# Sam Dol



## KhunBo

Hello everyone. I am a big fan of Korean drama. I should let you know first
that I watch drama in English subtitle.
Today I came across a Korean word "sam dol" which I don't understand
the meaning of it. In the drama, one actress called a police "sam dol" then the police got angry and responded that "What's with Sam Dol? I have name so please don't call me Sam Dol."

This is the dialogue in the movie.

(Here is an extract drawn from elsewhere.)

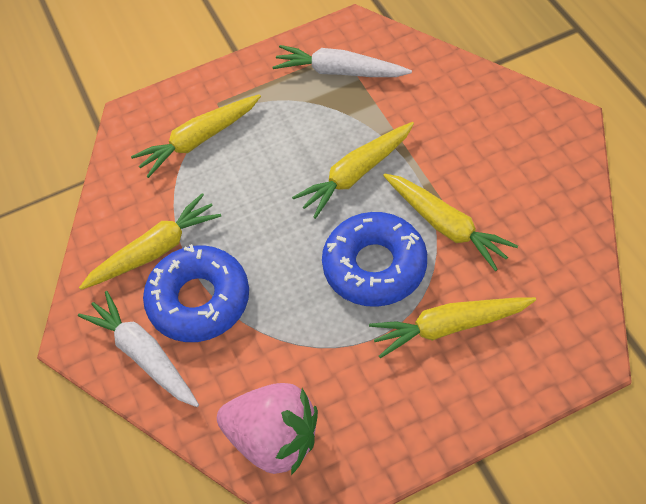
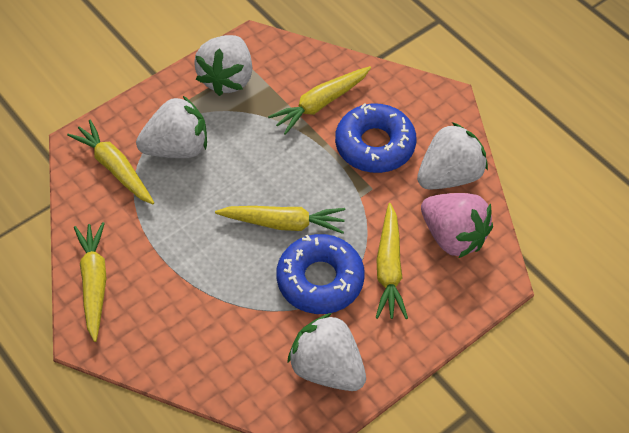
white carrot: 2 -> 0
white strawberry: 0 -> 4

Could anyone clarify it for me please?


----------



## Aoyama

> one actress called a police*man* "sam dol"


literally it means "three stones" (삼돌) refering to the name of an old character, it is some kind of old and mild insult meaning "primitive", "bumpkin".


----------



## AKoreanUser

Sorry but I don't understand 삼돌 even though I'm Korean. Maybe I need to watch the drama to understand it.


----------



## marcie

I know this drama. It is called chunhamujeok Lee Pyung-Kang, right?
The actress Pyung-Kang called the police man's nickname. 
His name sounds very countrified so he doesn't like his name. 
But they have been friends from the childhood and Pyung-Kang have enjoyed fulling his legs with calling his nickname. 

hope it help you.


----------



## Aoyama

I still think "sam dol" refers to an old Korean story where this nickname (or just name) appears. This explains why the policeman is angry at being called that name.
Perhaps it is also a matter of ... generation gap, as young people may not know where this name comes from ...


----------